The hunting-shirt was generally made of linsey, sometimes of coarse linen, and occasionally a very fine one for summer was made of calico, or of dressed deer-skins for winter; the latter were very warm in cold and dry weather, but were not well adapted for rain. Sometimes the deer-skin hunting-shirt was ornamented with numerous tassels and bands of fringed deer-skin around the skirts, the cape, and even around the sleeves near the shoulders and wrists,

Under the hunting-shirt was often worn an ordinary vest, made of the same material, while a common cotton or linen shirt was worn next the skin. Such was the apparel adapted to freedom of action, and to the life of a hunter.

The “moccasins" are Indian coverings for the feet instead of shoes. These were made of thick, dressed buckskin, in a single piece, gathered by a single seam on top of the foot from the toe to the instep, and by another from the bottom of the heel to the top without gathers, as high as the ankle joint, or higher. Flaps were left on each side, which, in cold weather, could be closely adjusted around the ankle and lower part of the leg; but in dry weather these flaps were permitted to hang down over the upper side of the foot. These flaps in the Indian moccasin were often highly ornamented by a species of figures, embroidered with variegated porcupine quills and shells, similar to our modern bead-work; in fact, many of them were handsomely covered with the brilliant colors of bead embroidery.

In cold weather the moccasin was well stuffed around the feet with loose deer-hair, wool, or leaves, to protect the feet from the inclement weather. The seams in this covering for the feet were sewed and gathered by means of an awl and thongs of buckskin, or the sinews of the deer, which were known by the general term of " whangs." Every hunter's shotpouch was supplied with a rude moccasin-awl and a roll of buckskin, and whangs for mending and patching his moccasins at night. It was the use of buckskin moccasins in wet weather, and cold spring thaws, doubtless, that laid the foundation for the inveterate cases of rheumatism so common among the early settlers of the Ohio region.*

2. Habitations.The log cabin was the primitive abode of the agricultural population which first advanced west of the mountains upon the waters of the Ohio. These habitations of the western settlements were rude and simple, and well adapted to the circumstances by which they were surrounded. Almost the only tools possessed by the first settlers were axes, hatchets, knives, and a few augers. They had neither sawmills nor carpenters, nails nor glass, bricks nor masons. Each house erected was of similar construction, and consisted of one or more log pens, in the shape of a square or parallelogram, with the logs notched at each end, and riding transversely on each other, forming the body of the house. The logs were cut to one length, and were selected of nearly the same size; they were put up, either round, and with the bark on, or were neatly hewed on two sides, just as the taste and means of the builder might prompt. After the pen was raised to the height of eight or ten feet from the foundation, the gable ends were carried up with ridge poles extending lengthwise for the support of the clap-board roof. The clap-board shingles were laid in regular courses, over each of which a weight pole was laid, and retained in its place by short blocks of wood at right angles intervening.

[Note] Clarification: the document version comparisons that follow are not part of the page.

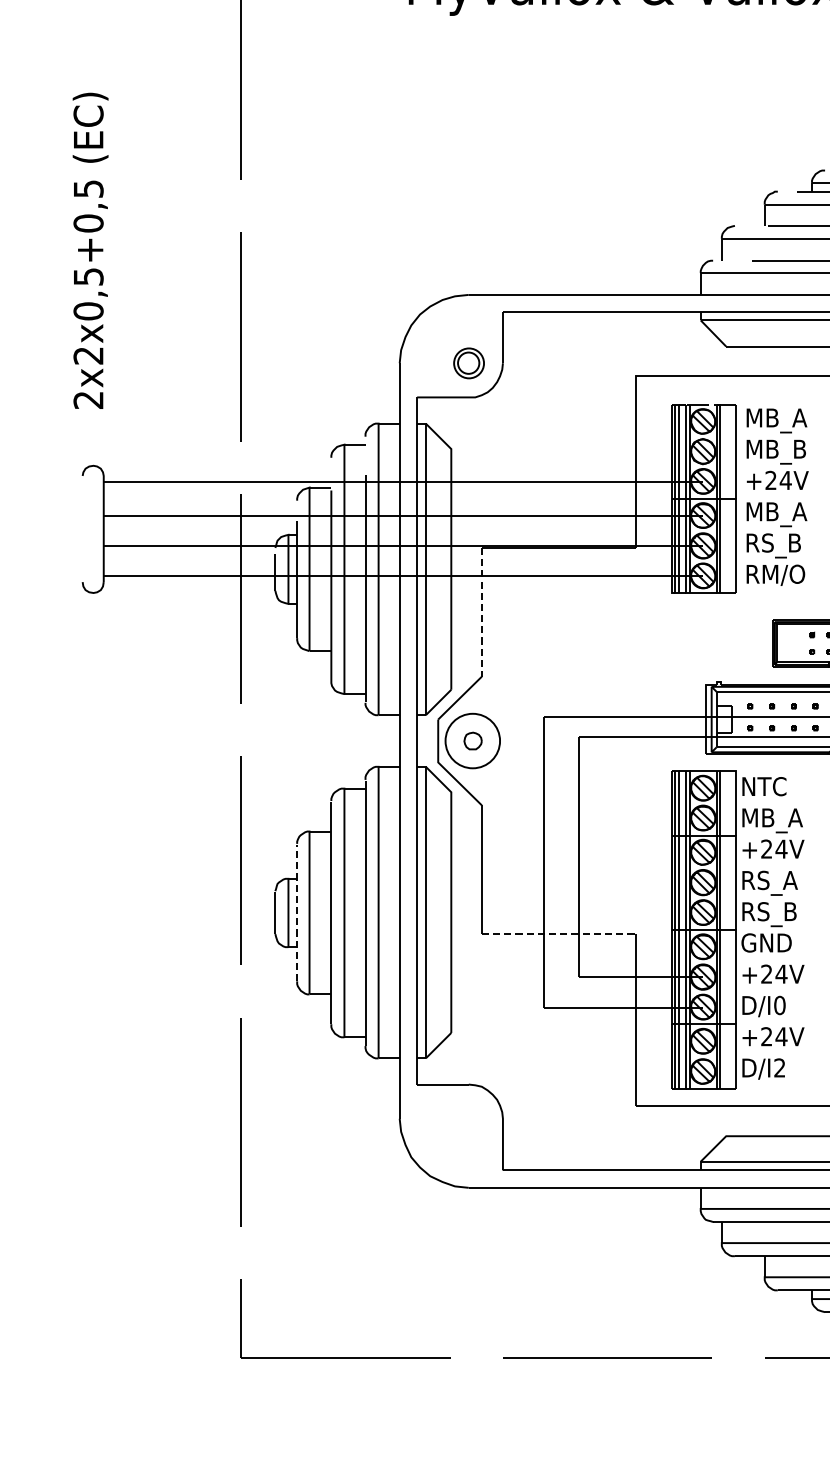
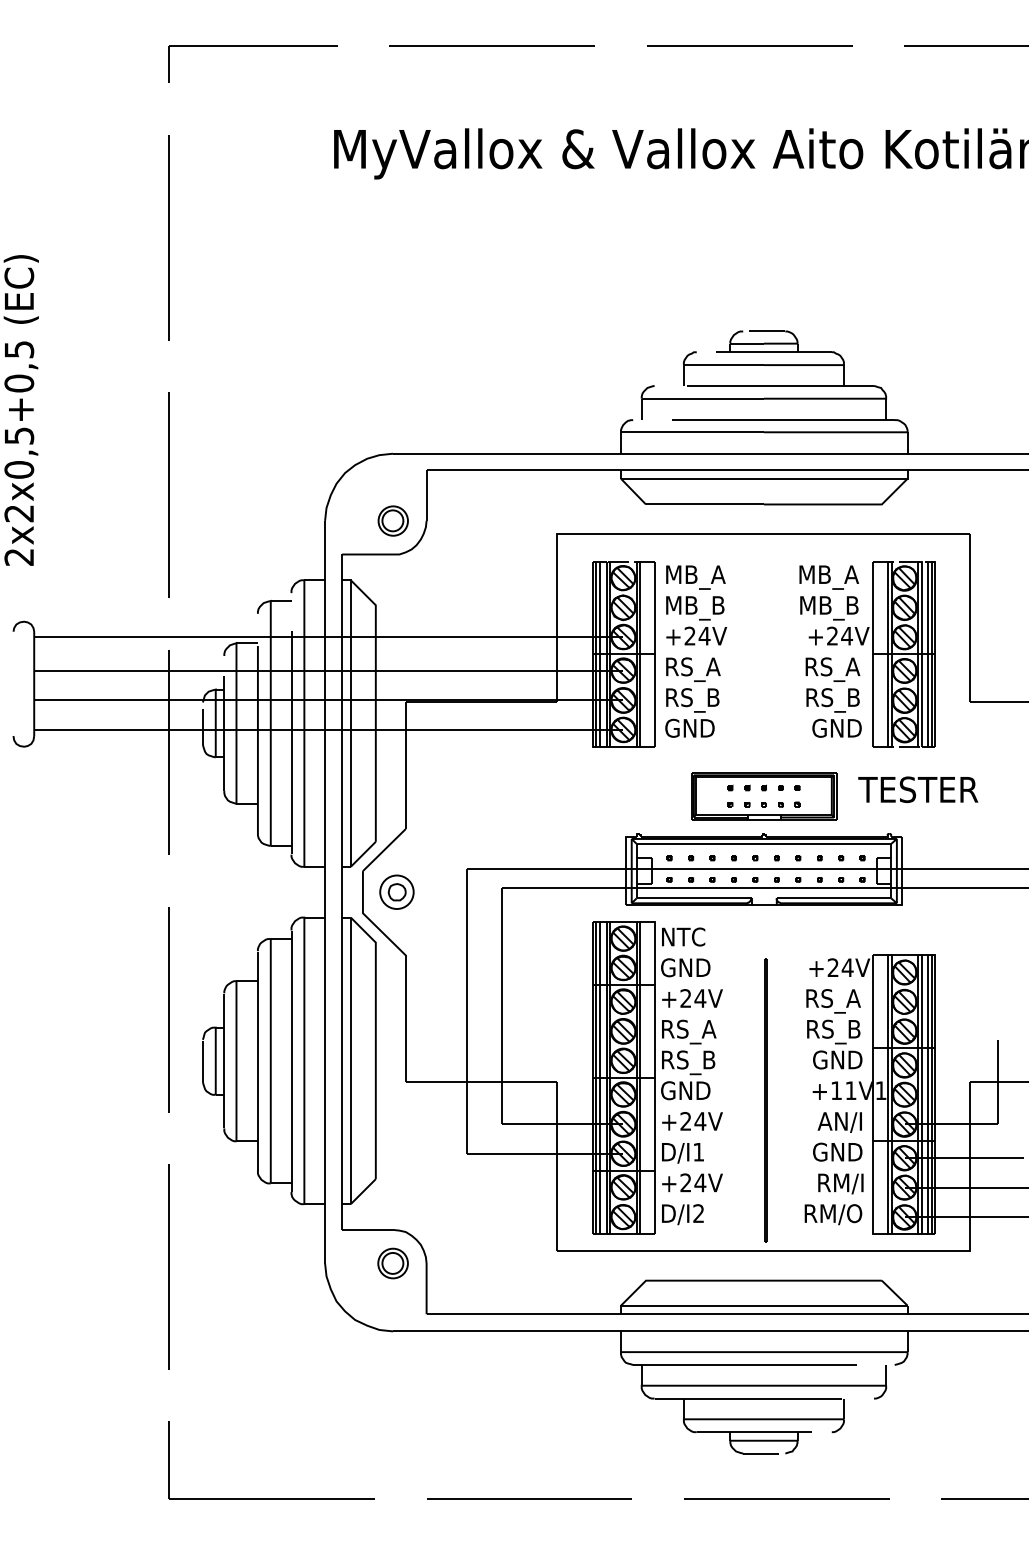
text: (777, 514) -> (696, 669), MB_A -> RS_A
text: (775, 574) -> (694, 728), RM/O -> GND
line: (481, 613) -> (405, 766), dashed -> solid
circle: (472, 741) -> (396, 892), size x0.62
text: (772, 820) -> (691, 970), MB_A -> GND
line: (297, 912) -> (224, 1060), dashed -> solid
line: (558, 933) -> (481, 1081), dashed -> solid
text: (779, 1004) -> (698, 1151), D/I0 -> D/I1
part: (468, 1118) -> (392, 1263), added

The roof being completed, a door was cut out and faced, and also a window, if it were deemed necessary or desirable.

The spaces between the logs of the house were closed by “chinking," or small blocks of wood riding upon each other, and afterward daubed and plastered with tempered clay or mud. An opening was also cut out for the chimney, and a wooden square stack, of small pieces of wood, rudely dove-tailed to one end of the house, was built up, tapering to the top. It was so connected with the house as to form a large fireplace and chimney literally outside of the house. This chimney was chinked, daubed, and plastered similar to the house, except that the plastering was chiefly inside, and quite thick, to protect the wood

* See Doddridge's Notes, p.

114.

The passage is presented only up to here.